Entram Leonato, seu irmão Antônio, sua filha Hero e sua sobrinha Beatriz, e também Margarete e Úrsula.

Leonato – Não esteve presente o Conde John durante a ceia?

Antônio – Eu não o vi.

Beatriz – Que azedume, aquele homem! A mim basta avistá-lo, que uma hora depois ainda estou com azia.

Hero – É uma pessoa de natureza melancólica.

Beatriz – Seria um excelente homem, aquele que fosse um meio-termo entre ele e Benedicto; um é feito um retrato e não diz palavra, e o outro é feito filho varão mais velho e mimado, e não sabe quando parar de tagarelar.

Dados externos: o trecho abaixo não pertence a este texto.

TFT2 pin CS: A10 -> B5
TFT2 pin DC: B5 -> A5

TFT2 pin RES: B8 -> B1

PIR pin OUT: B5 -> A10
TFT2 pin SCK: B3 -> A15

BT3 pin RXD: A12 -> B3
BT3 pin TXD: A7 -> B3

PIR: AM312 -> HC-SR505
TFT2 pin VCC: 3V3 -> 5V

Leonato – Então, é metade da língua do Signior Benedicto na boca do Conde John e metade da melancolia de Conde John no rosto do Signior Benedicto...

Beatriz – E um bom par de pernas, bem plantadas em pés muito sólidos, meu tio, e dinheiro suficiente no bolso. Um homem assim conquistava qualquer mulher no mundo... se ele ganhar a preferência dela, claro.

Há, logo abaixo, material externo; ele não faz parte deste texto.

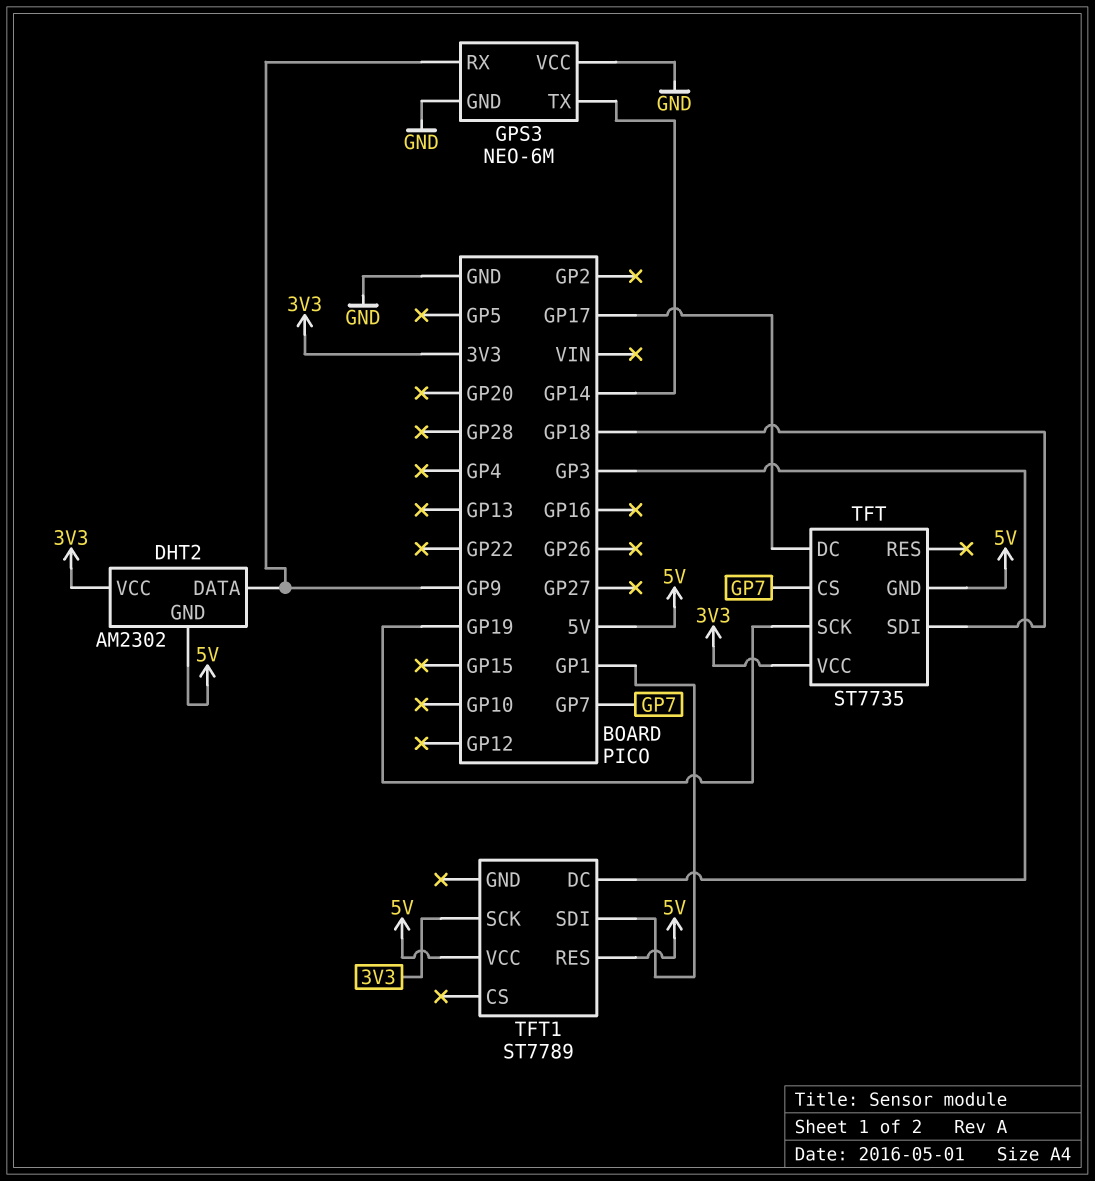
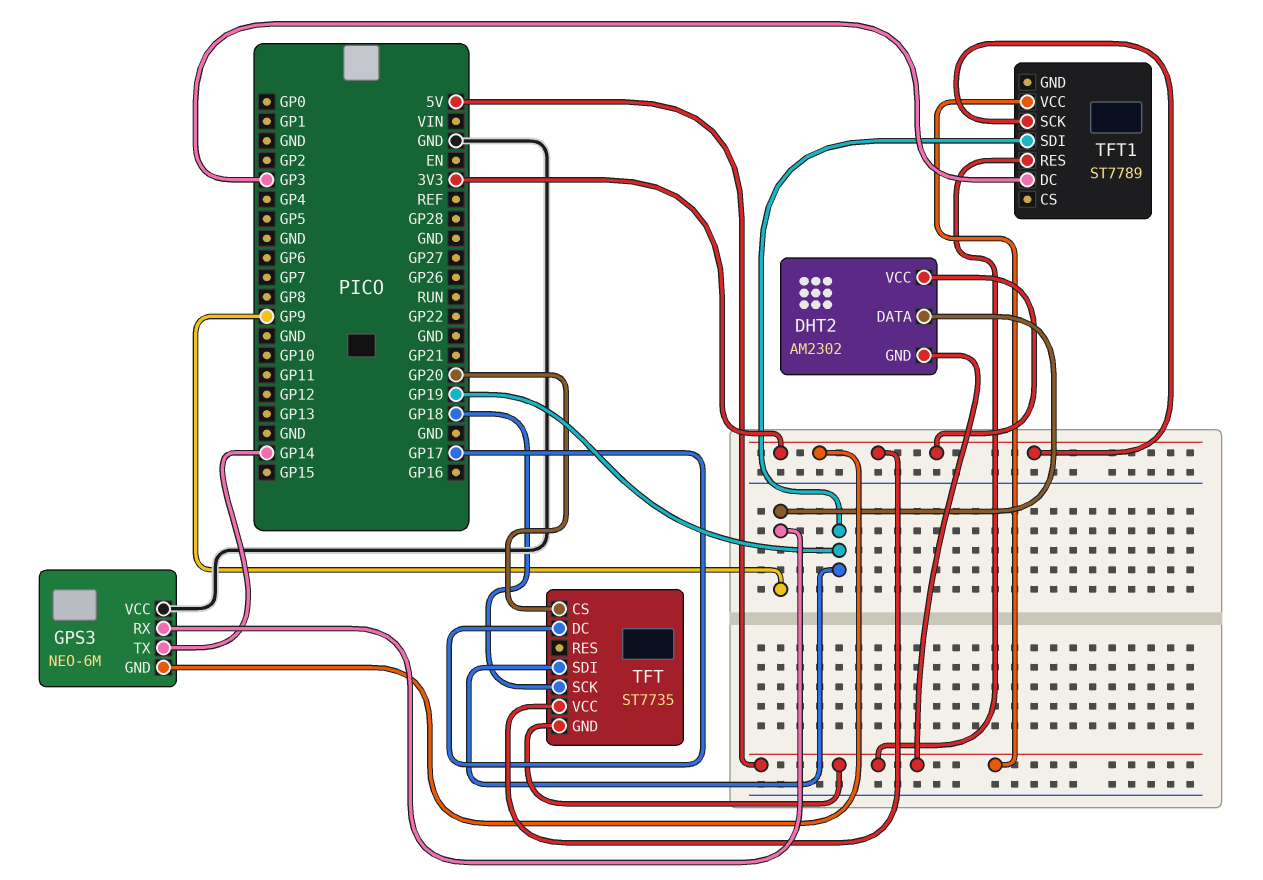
GPS3 pin GND: GND -> 3V3
TFT pin CS: GP7 -> GP20
TFT pin SCK: GP19 -> GP18
TFT pin SDI: GP18 -> GP19
TFT1 pin SDI: GP1 -> GP19

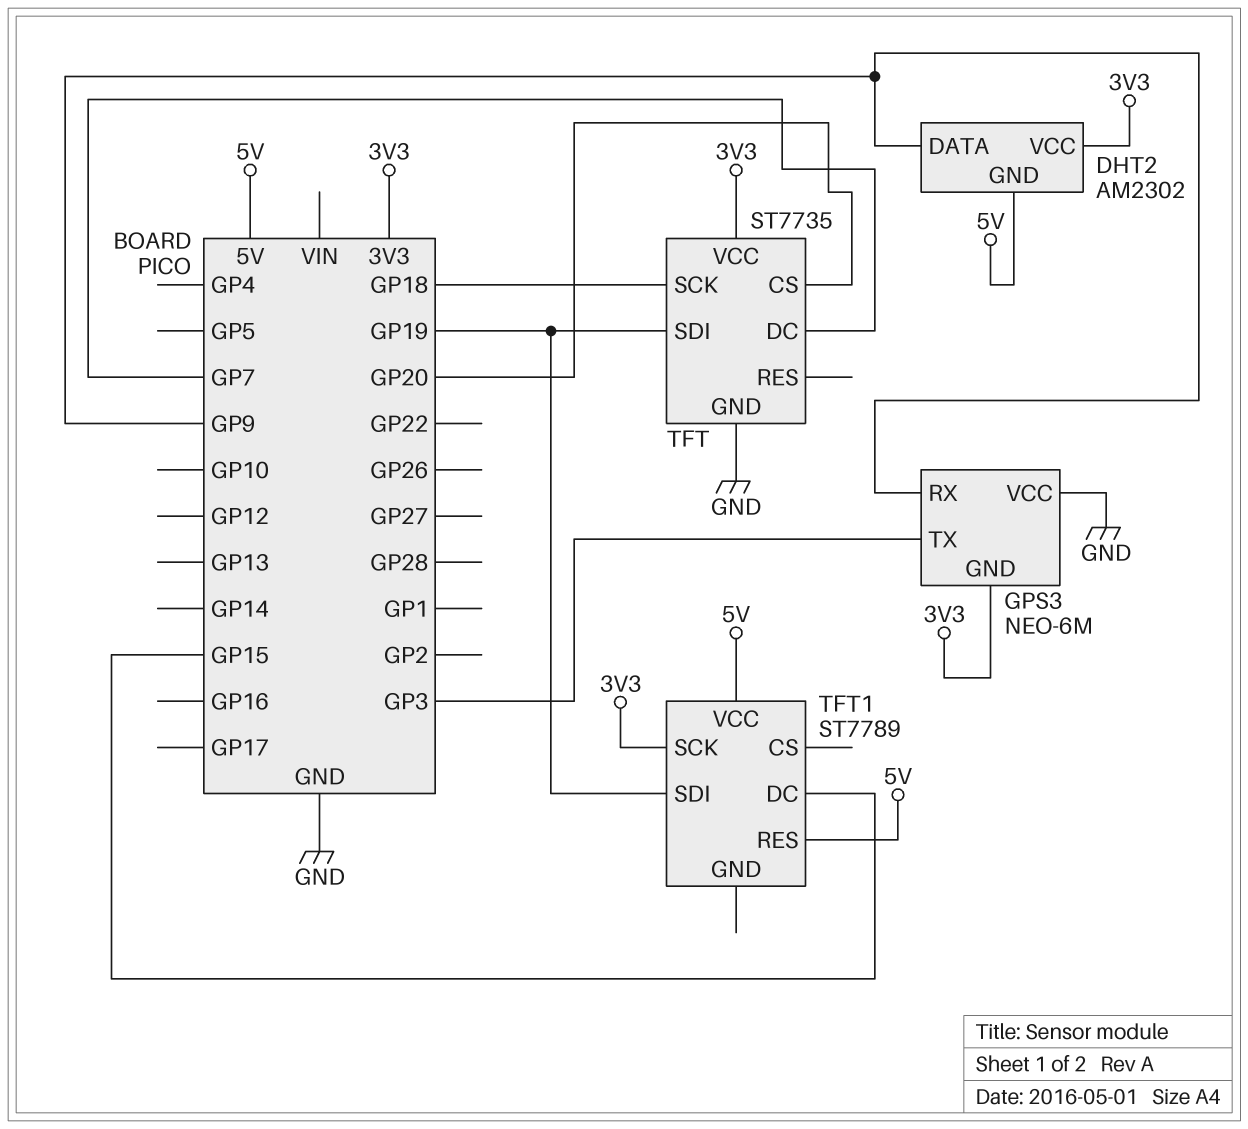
GPS3 pin TX: GP14 -> GP3
TFT pin DC: GP17 -> GP7
TFT pin GND: 5V -> GND
TFT1 pin DC: GP3 -> GP15

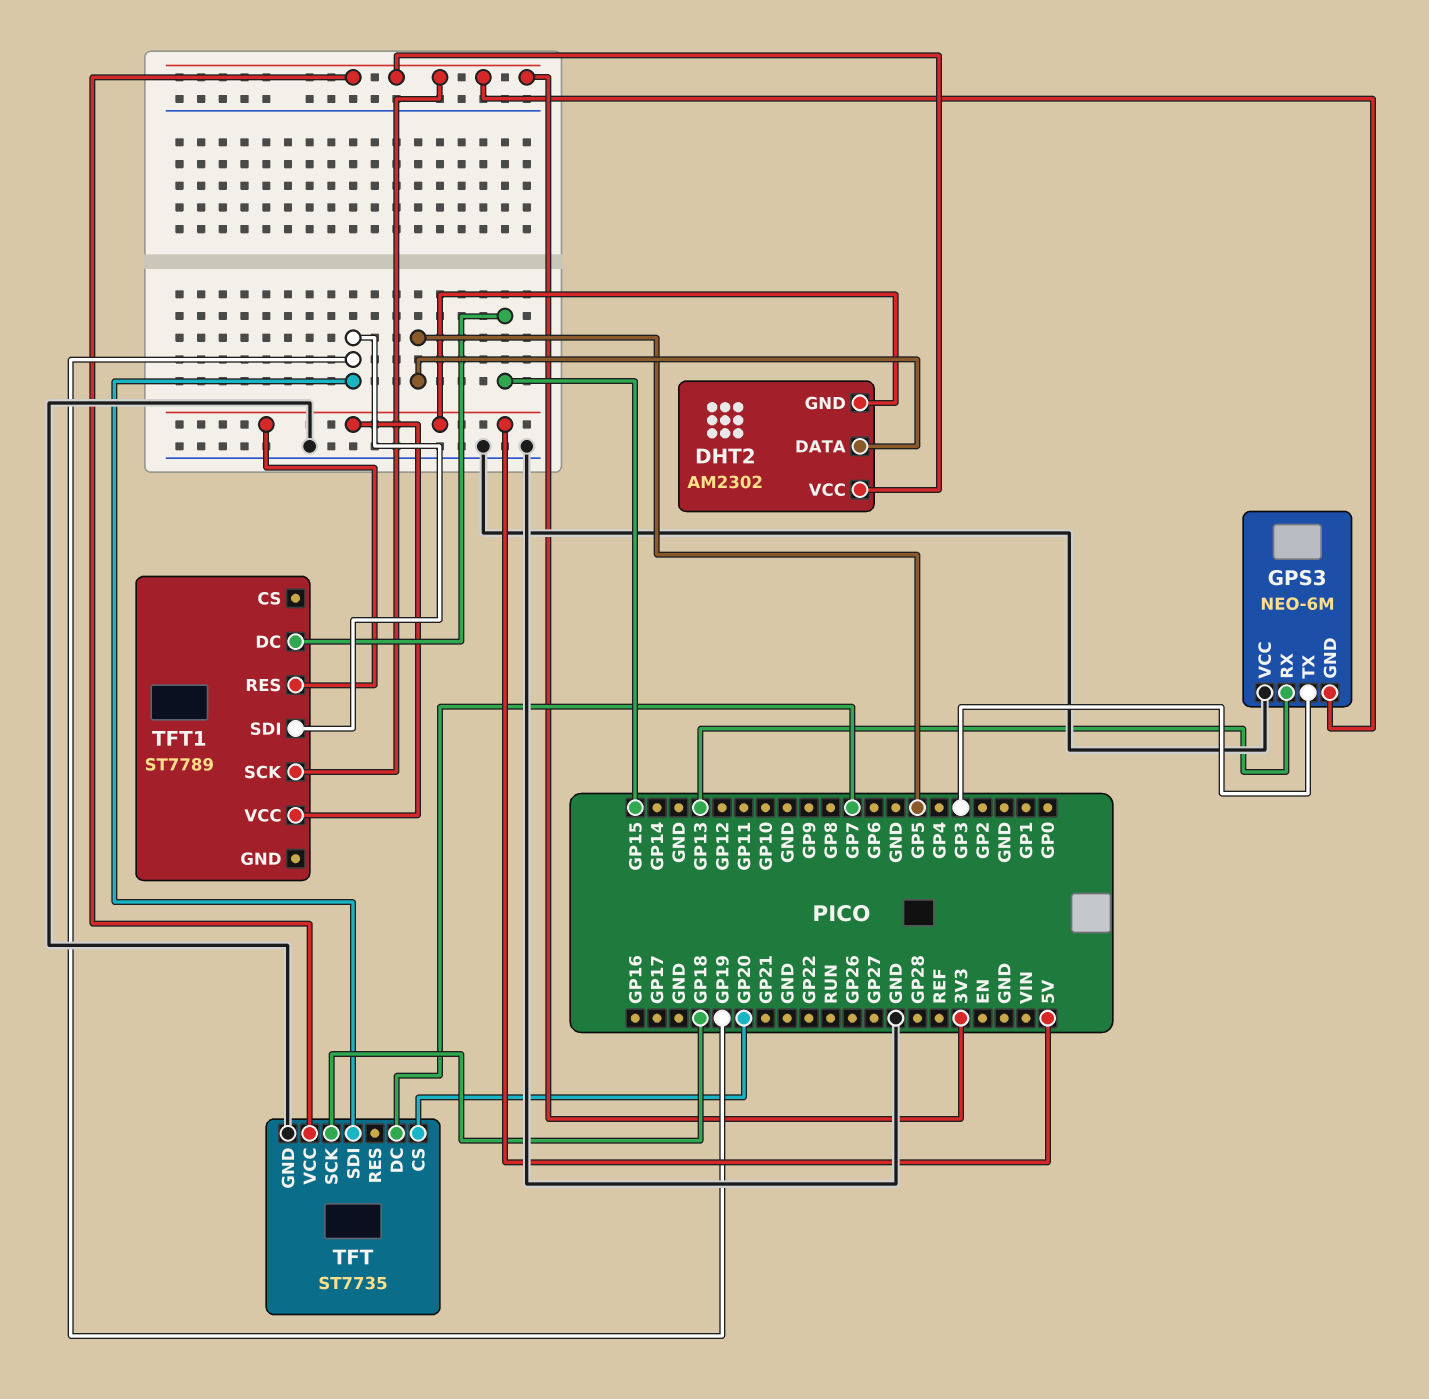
DHT2 pin DATA: GP9 -> GP5
GPS3 pin RX: GP9 -> GP13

Leonato – Por minha fé, sobrinha! Não vais nunca arranjar marido, com língua assim tão afiada.

Antônio – Realmente; ela é geniosa demais.

Beatriz – Geniosa demais é mais que geniosa; isso quer dizer que tiro um fardo da Providência Divina, pois está escrito que "Deus providencia chifres curtos para vacas geniosas" e, no entanto, para vacas geniosas demais não se tem notícias de que Ele providencie coisa alguma.

Leonato – Então, sendo geniosa demais, Deus deixa-te desprovida de chifres.

Beatriz – Tanto quanto Ele me deixa desprovida de marido, uma bênção pela qual sou grata a Ele, e agradeço de joelhos, toda manhã e toda noite. Oh, Senhor! Eu não teria como aguentar um marido de barba na cara! Prefiro dormir sem lençóis, com a lã áspera do cobertor direto na pele.

Leonato – Teu olhar pode descobrir um marido que não use barba.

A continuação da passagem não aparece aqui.